Airfield information
- Elevation: 11 metres (36 ft) AMSL
Runways
| Direction | Length and surface |
| 13/31 | 980 metres (3,215 ft) Asphalt |

= Ismailia Air Base =

Egyptian airforce helicopter base

Ismailia Air Base DIN is an air base of the Egyptian Air Force located approximately 4 km west-northwest of the city of Ismailia; 116 km northeast of Cairo, Egypt.

==History==

Ismailia was a pre-World War II station, originally opened by the British about 1915 as Moascar.

On 5–7 November 1938, RAF Vickers Wellesley aircraft set a non-stop distance record by flying from Ismailia to Darwin, Australia, a distance of 7,162 miles (11520.4 km).

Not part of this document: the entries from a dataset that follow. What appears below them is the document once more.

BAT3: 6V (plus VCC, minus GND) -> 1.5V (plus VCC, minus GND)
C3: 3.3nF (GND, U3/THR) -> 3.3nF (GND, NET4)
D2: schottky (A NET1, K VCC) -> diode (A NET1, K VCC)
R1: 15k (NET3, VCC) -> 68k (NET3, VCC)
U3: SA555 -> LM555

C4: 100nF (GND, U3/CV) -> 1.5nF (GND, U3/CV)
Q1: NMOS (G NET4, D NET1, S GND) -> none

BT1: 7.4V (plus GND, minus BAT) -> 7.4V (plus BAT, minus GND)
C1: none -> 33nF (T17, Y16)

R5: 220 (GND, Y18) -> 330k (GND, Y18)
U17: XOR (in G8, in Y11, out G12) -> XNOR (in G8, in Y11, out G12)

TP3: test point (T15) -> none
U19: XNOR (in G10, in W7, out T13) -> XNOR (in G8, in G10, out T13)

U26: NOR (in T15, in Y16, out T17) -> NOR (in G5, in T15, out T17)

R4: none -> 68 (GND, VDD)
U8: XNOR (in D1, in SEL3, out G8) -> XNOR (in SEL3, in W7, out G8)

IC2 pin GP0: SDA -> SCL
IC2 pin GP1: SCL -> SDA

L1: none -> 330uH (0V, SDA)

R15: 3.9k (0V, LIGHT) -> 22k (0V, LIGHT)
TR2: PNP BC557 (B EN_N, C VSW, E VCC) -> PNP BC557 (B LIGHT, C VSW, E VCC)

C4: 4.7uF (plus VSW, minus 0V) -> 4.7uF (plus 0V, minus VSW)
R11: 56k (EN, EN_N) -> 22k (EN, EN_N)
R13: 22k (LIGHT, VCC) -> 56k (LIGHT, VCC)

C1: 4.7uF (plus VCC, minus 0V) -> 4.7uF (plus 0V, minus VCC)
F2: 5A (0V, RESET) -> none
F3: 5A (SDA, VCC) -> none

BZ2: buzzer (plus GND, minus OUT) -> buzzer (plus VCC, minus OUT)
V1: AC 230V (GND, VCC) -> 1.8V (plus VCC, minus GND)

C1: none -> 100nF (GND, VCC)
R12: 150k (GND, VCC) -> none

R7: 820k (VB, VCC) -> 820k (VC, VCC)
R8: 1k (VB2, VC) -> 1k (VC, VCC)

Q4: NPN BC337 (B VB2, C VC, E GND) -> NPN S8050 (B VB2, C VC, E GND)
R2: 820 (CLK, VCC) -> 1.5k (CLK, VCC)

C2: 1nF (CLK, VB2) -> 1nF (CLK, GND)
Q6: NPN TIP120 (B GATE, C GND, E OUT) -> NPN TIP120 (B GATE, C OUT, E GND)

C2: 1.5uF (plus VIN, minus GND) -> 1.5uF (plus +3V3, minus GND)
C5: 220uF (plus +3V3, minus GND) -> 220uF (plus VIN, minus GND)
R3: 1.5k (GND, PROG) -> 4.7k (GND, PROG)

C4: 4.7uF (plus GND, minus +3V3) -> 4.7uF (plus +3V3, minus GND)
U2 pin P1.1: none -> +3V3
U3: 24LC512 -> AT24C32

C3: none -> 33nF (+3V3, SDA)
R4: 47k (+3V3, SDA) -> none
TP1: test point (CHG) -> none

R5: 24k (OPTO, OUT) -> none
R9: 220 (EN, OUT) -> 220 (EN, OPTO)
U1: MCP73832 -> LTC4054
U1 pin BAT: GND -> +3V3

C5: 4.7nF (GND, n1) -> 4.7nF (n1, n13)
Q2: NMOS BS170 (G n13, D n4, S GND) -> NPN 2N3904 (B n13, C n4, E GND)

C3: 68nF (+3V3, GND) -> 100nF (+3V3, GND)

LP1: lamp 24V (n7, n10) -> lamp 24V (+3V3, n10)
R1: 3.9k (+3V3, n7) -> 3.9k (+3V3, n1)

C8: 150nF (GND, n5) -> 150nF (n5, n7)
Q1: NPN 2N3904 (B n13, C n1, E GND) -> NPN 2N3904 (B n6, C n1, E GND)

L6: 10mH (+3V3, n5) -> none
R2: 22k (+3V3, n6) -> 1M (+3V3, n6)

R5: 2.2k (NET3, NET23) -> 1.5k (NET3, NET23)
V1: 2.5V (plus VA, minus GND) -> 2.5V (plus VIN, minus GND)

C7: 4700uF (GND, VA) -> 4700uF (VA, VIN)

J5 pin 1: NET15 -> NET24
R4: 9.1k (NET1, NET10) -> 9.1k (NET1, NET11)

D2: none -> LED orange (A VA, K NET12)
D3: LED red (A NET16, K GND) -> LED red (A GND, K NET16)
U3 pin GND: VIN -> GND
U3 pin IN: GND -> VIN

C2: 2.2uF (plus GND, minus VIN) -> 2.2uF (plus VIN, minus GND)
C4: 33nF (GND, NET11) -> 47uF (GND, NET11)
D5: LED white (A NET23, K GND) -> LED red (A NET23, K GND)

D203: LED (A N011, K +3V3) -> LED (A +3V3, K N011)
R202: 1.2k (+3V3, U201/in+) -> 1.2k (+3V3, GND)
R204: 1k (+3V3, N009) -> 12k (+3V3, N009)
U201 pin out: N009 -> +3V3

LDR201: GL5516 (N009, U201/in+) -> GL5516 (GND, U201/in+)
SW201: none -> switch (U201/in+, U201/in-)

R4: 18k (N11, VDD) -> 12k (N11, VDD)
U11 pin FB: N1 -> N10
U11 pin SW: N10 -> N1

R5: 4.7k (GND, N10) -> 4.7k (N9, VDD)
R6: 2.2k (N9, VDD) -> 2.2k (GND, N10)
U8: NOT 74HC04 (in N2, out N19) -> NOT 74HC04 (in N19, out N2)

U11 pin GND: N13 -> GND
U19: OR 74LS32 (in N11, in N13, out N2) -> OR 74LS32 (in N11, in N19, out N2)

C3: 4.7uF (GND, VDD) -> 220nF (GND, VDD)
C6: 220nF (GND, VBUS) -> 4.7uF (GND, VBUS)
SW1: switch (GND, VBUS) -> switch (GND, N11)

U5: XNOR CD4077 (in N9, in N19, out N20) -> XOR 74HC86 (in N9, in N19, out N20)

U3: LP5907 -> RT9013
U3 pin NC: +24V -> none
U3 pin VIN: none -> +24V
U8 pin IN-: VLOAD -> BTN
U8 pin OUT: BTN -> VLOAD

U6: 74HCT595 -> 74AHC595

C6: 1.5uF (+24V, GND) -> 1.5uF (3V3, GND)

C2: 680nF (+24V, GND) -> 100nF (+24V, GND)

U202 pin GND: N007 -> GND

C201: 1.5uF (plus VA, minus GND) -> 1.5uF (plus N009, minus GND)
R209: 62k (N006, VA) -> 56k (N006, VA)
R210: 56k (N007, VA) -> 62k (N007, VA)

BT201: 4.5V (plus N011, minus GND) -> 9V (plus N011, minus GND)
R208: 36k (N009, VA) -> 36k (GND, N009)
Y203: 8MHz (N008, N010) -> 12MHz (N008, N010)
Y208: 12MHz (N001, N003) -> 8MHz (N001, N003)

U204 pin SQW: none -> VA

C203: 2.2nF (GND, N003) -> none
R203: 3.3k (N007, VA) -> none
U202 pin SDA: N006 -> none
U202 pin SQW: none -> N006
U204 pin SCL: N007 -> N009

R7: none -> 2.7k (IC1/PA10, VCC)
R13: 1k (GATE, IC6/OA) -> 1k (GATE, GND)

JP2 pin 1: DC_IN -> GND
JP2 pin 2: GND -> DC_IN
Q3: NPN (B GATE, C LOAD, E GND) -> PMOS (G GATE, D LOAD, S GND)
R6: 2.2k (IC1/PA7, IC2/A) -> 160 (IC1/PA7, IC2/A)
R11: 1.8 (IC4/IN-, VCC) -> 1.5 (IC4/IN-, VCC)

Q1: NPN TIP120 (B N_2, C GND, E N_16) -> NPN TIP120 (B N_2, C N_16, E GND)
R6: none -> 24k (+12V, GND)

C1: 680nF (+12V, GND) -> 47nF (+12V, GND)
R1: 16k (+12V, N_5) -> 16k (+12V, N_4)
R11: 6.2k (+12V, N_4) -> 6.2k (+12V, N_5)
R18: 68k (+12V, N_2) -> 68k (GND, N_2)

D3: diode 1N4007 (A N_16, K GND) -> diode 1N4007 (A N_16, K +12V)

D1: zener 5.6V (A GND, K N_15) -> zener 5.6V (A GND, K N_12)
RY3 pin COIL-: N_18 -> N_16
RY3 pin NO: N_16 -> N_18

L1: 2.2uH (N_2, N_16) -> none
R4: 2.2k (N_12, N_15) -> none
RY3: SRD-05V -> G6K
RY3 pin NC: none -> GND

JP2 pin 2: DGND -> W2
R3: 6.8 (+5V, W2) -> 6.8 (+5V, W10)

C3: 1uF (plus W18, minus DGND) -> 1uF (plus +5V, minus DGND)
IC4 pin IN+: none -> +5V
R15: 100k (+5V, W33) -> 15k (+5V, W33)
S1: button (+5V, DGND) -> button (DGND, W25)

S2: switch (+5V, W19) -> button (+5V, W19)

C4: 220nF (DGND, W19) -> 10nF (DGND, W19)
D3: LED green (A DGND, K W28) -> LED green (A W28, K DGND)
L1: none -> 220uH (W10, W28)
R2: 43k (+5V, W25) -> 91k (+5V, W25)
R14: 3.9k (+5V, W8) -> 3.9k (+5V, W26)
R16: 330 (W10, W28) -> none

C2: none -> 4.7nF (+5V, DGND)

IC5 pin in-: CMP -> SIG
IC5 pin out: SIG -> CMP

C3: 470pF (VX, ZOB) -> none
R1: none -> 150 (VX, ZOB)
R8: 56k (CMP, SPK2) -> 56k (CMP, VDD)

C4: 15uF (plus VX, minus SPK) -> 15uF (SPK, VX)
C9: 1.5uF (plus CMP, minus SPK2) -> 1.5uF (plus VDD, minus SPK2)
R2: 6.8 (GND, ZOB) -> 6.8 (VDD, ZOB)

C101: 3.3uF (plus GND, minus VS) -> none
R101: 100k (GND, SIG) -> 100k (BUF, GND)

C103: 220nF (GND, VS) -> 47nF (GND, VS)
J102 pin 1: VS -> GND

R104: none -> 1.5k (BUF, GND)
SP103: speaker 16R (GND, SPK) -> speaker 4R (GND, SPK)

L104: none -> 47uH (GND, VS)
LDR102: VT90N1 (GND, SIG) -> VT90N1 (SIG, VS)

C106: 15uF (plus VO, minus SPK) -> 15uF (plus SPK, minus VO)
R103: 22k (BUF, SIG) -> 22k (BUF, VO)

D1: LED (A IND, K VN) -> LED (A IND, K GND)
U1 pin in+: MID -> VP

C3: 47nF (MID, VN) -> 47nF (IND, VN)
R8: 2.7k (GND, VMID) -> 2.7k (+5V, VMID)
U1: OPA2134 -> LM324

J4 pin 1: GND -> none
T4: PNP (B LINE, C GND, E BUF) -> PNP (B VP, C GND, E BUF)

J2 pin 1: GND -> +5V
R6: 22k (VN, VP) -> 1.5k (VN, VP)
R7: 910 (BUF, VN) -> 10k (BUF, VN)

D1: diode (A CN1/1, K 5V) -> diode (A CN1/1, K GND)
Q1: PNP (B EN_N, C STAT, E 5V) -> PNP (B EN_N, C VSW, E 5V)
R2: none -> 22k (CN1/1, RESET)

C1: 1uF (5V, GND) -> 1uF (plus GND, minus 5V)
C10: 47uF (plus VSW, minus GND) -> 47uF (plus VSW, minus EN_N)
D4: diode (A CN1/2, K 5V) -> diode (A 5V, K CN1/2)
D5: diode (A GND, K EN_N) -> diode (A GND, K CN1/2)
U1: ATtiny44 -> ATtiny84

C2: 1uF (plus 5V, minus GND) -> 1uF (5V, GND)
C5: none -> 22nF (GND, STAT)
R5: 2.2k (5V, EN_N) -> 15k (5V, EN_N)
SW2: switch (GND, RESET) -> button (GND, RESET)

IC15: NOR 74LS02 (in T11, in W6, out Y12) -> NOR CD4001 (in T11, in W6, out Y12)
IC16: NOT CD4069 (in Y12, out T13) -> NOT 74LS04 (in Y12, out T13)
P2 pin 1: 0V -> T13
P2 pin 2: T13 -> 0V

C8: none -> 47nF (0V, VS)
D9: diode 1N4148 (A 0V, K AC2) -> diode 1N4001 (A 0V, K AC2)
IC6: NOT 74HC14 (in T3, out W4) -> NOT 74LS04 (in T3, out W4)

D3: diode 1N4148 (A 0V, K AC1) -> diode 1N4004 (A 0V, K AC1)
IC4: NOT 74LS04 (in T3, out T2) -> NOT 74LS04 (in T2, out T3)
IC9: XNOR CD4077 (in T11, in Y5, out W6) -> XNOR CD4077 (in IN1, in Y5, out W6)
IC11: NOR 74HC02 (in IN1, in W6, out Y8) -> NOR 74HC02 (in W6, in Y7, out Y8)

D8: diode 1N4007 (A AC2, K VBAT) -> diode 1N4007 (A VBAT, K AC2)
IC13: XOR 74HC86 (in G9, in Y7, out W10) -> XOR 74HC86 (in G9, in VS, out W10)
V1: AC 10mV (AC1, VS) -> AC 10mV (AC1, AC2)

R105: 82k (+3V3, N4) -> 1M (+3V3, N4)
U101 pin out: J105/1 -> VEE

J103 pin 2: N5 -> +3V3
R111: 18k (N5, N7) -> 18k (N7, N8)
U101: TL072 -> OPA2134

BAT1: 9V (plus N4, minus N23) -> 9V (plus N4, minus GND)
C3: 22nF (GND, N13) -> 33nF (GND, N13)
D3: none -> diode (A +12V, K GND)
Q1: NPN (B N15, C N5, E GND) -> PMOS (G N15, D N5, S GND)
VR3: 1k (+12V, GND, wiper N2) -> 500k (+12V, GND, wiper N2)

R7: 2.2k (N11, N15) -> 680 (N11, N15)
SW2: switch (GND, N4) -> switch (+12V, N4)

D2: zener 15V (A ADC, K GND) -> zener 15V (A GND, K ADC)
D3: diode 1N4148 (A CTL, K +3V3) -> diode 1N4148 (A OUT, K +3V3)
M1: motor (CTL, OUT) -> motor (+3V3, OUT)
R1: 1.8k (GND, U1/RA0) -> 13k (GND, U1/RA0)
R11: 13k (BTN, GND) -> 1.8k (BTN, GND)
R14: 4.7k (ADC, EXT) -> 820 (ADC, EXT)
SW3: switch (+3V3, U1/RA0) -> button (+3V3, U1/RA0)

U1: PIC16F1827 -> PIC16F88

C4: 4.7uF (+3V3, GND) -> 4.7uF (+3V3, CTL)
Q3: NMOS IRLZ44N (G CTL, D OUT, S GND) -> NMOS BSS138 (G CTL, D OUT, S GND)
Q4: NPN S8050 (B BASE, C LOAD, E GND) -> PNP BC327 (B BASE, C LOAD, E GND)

During World War II, the airfield, then known as RAF Ismailia, continued to be used as a military airfield by the British Royal Air Force and also the United States Army Air Forces during the North African campaign against Axis forces.

==History==
- Royal Air Force

- No. 6 Squadron RAF between 28 October 1929 and 29 May 1936 with the Fairey Gordon, Hawker Hart and Hawker Demon
- No. 11 Squadron RAF between 9 May and 16 June 1940 with the Bristol Blenheim I
- No. 14 Squadron RAF initially between 23 November 1915 and 20 January 1917 with the Royal Aircraft Factory B.E.2C & E, Farman MF.11 Shorthorn, Martinsyde S.1, Martinsyde G.100 and Airco DH.1A the between 24 August and 19 December 1940 with the Vickers Wellesley
- No. 30 Squadron RAF between 25 August 1939 and 9 July 1940 with the Blenheim I & IF
- No. 33 Squadron RAF between 14 November 1936 and 21 October 1938 with the Hart and Gloster Gladiator I
- No. 38 Squadron RAF between 24 November and 7 December 1940 with the Vickers Wellington IC
- No. 45 Squadron RAF between 3 January and 4 August 1939 with the Wellesley and Blenheim I
- No. 55 Squadron RAF between 25 August 1939 and 11 June 1940 with the Blenheim I
- No. 64 Squadron RAF between 9 April and 1 August 1936 with the Demon
- No. 80 Squadron RAF between 10 May 1938 and 16 January 1939 with the Gladiator
- No. 94 Squadron RAF between 22 April and 29 August 1941 with the Gladiator II and the Hawker Hurricane I
- No. 113 Squadron RAF between 1 August and 10 October 1917 with the B.E.2E and the Royal Aircraft Factory R.E.8
- No. 142 Squadron RAF initially between 2 February and 13 February 1918 with the Royal Aircraft Factory B.E.12A then between 3 August and 5 November 1936 with the Hart
- No. 208 Squadron RAF initially between 1 February 1920 and 28 September 1922 with R.E.8 and Bristol F.2B Fighter then between 26 September 1923 and 27 October 1927 with the F.2B
- No. 211 Squadron RAF between 31 January and 10 August 1939 and Hawker Hind and Blenheim I
- Detachment from No. 213 Squadron RAF between July and December 1941 with the Hurricane I
- No. 237 (Rhodesia) Squadron RAF between 6 February and 1 March 1942 with the Hurricane I
- Detachment from No. 274 Squadron RAF between February and April 1941 with the Hurricane I
- No. 651 Squadron RAF between 10 November 1945 and 2 February 1946 with the Taylorcraft Auster V

- United States Army Air Forces (Ninth Air Force)
- 12th Bombardment Group October 1942-Undetermined (North American B-25 Mitchell)
- 436th Troop Carrier Group, 13 August – 18 October 1942. Douglas C-47 Skytrain
- 434th Bombardment Group, 14 August – 29 September 1942, B-25 Mitchell

==Current use==

The base houses an Mil Mi-17 unit and is also being used for other military movements.